AIM OF THE TASK
Transcribe all the data below exactly, leaving its pictures out.

Document version comparisons
════════════════

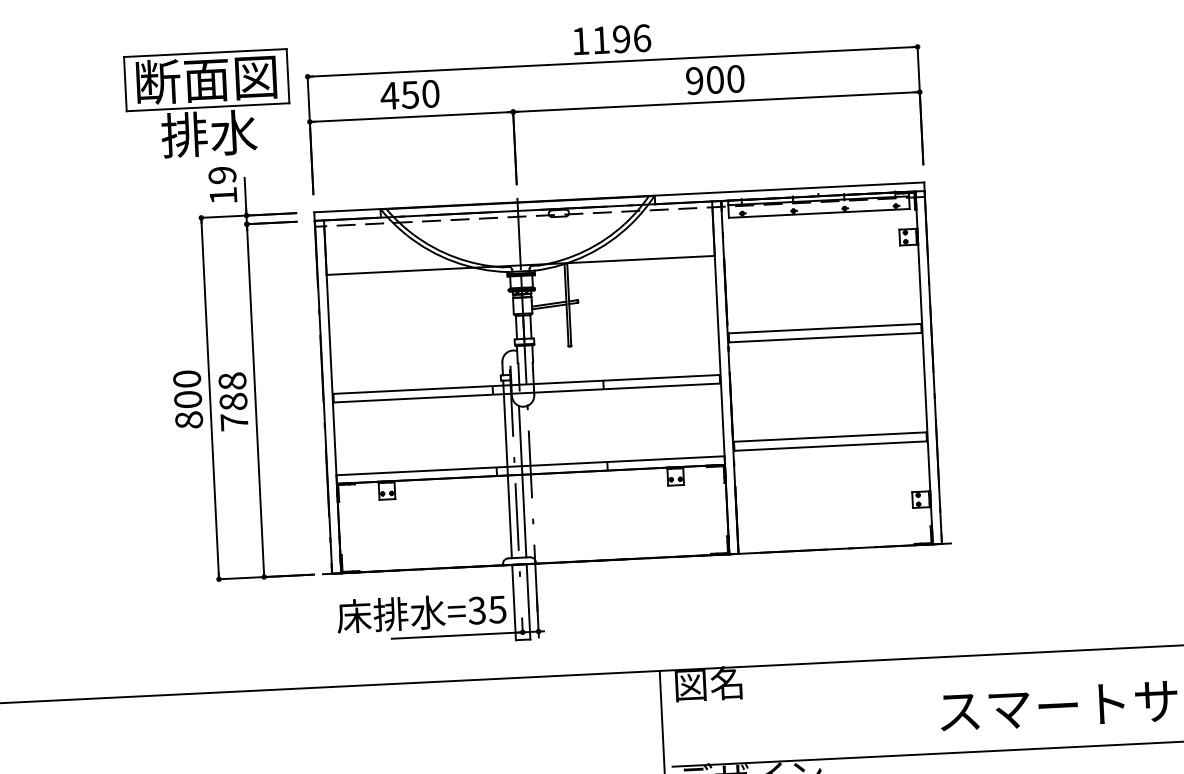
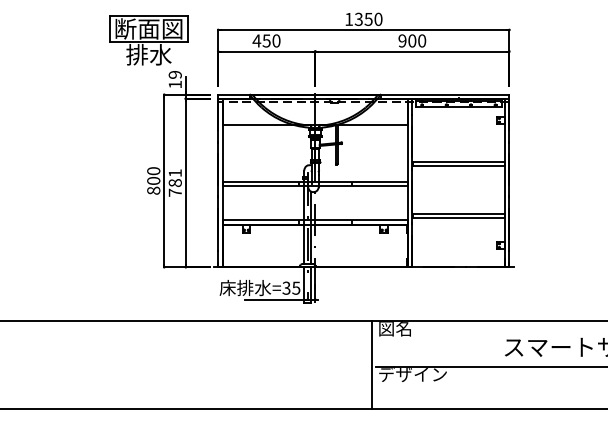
text: (621, 37) -> (368, 18), 1196 -> 1350
part: (206, 103) -> (148, 40), moved
text: (230, 381) -> (174, 173), 788 -> 781

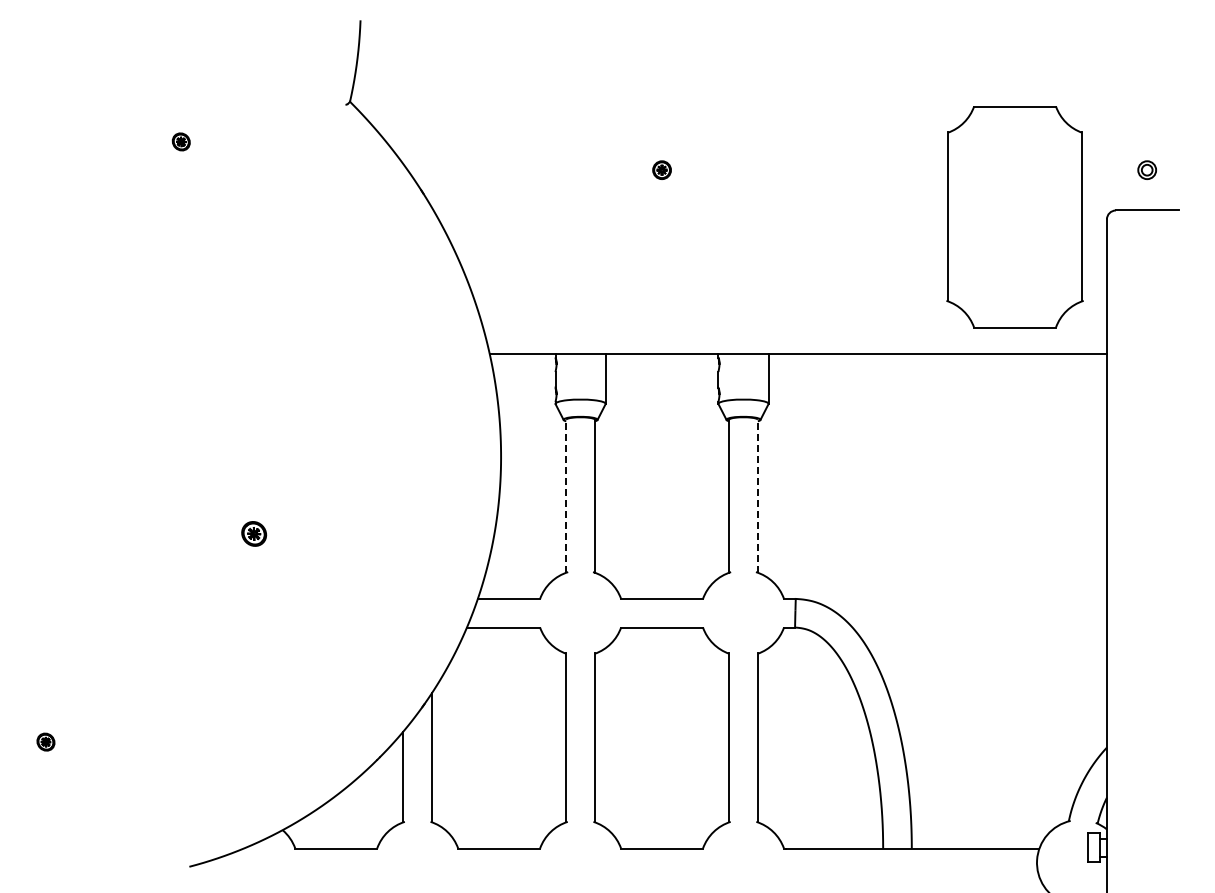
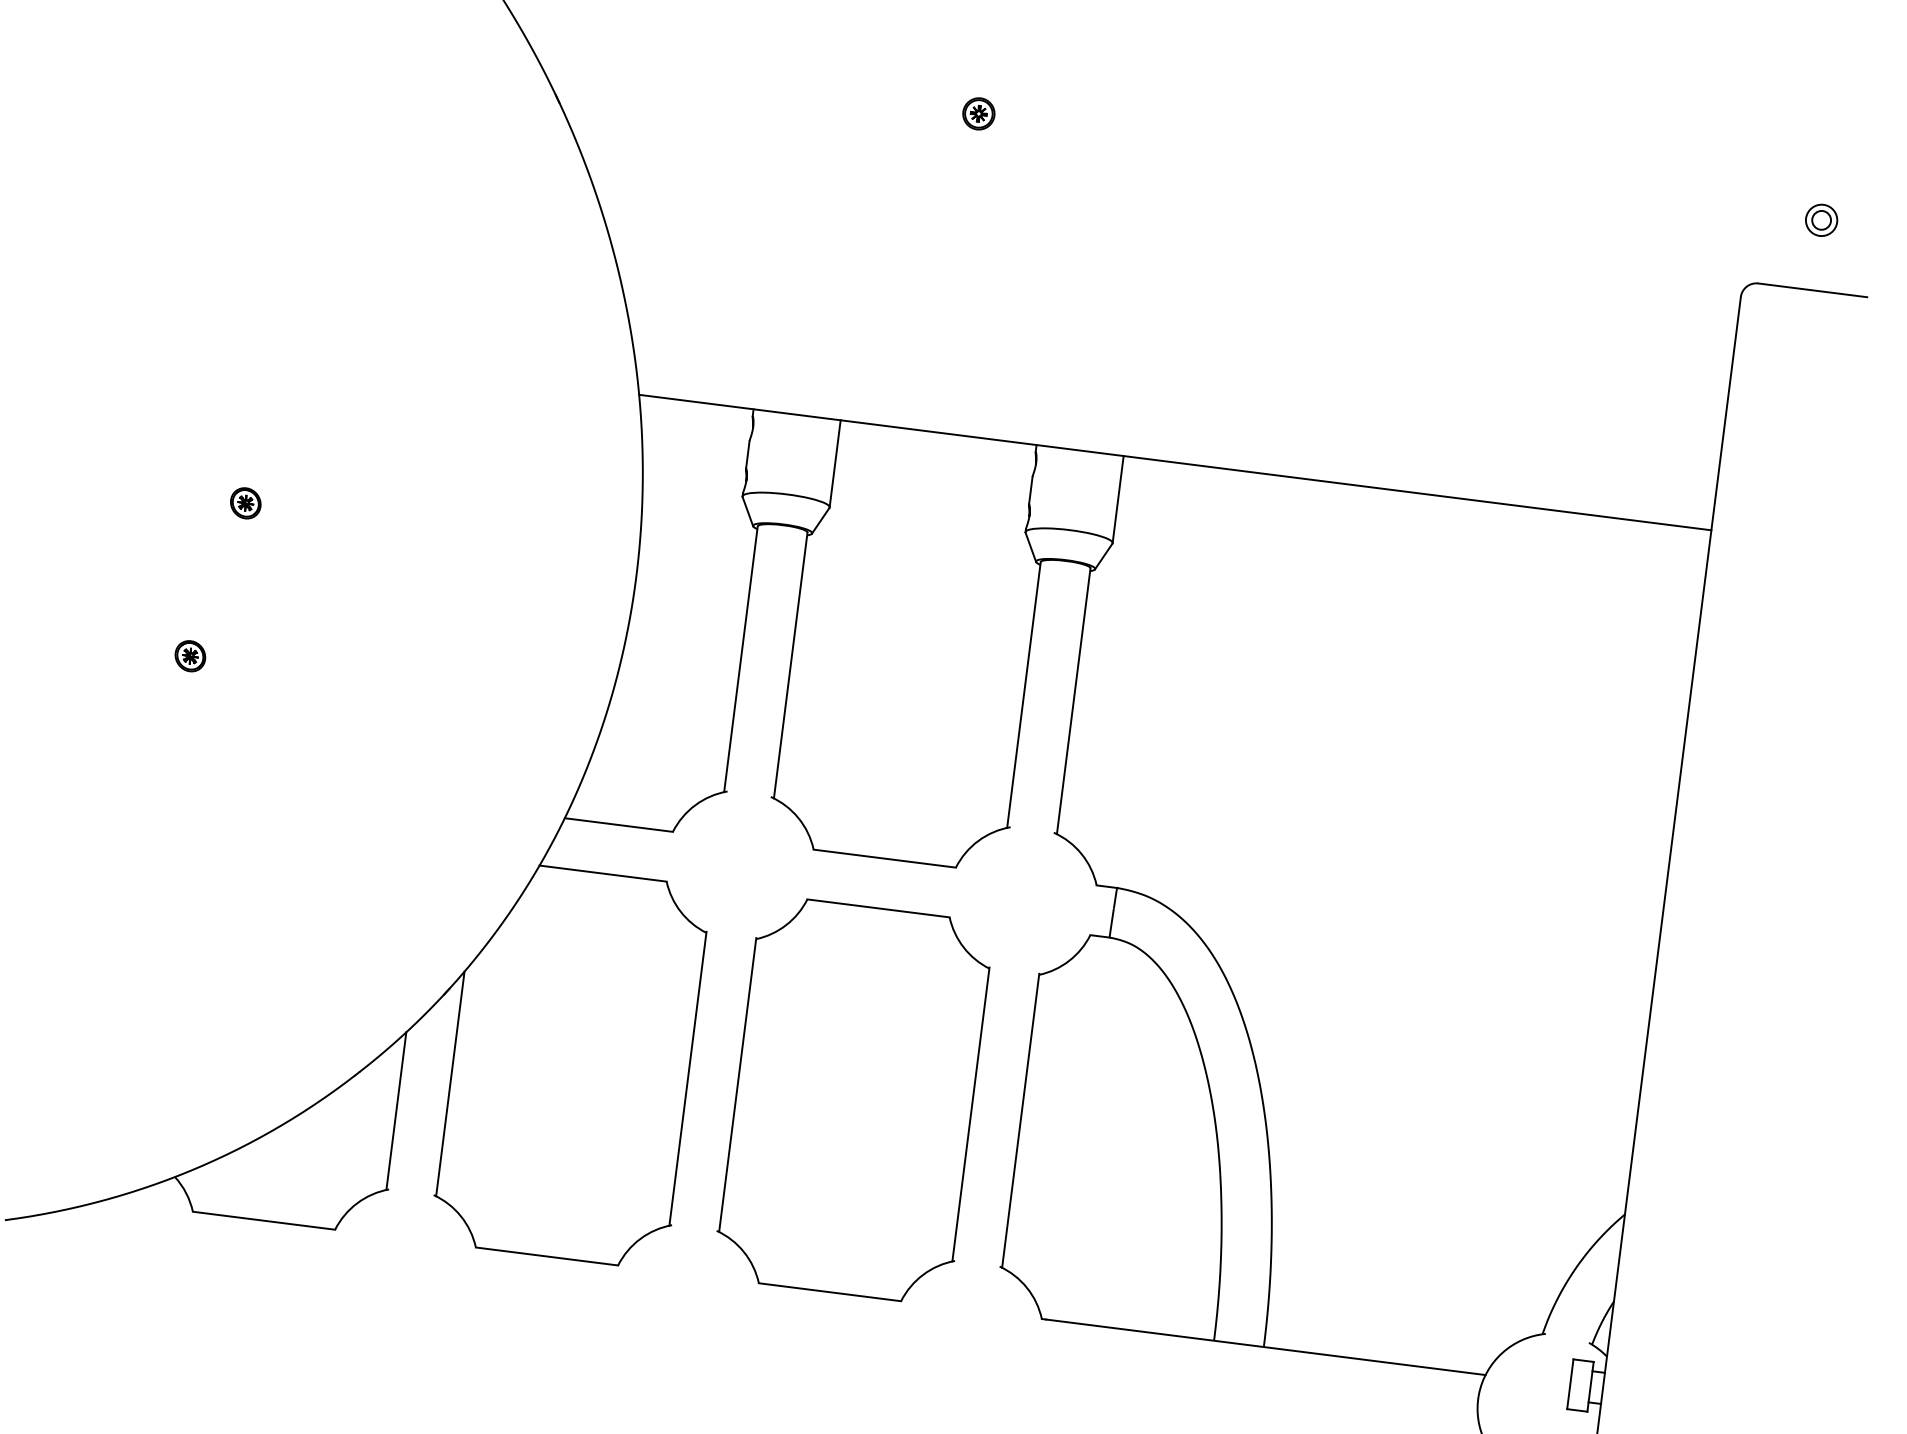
part: (1014, 217) -> (1580, 273), removed
part: (274, 443) -> (245, 503), added
line: (566, 495) -> (741, 657), dashed -> solid
line: (757, 495) -> (1073, 699), dashed -> solid
part: (253, 533) -> (189, 655), size x0.71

════════════════

RESULT
text: (621, 37) -> (368, 18), 1196 -> 1350
part: (206, 103) -> (148, 40), moved
text: (230, 381) -> (174, 173), 788 -> 781

part: (1014, 217) -> (1580, 273), removed
part: (274, 443) -> (245, 503), added
line: (566, 495) -> (741, 657), dashed -> solid
line: (757, 495) -> (1073, 699), dashed -> solid
part: (253, 533) -> (189, 655), size x0.71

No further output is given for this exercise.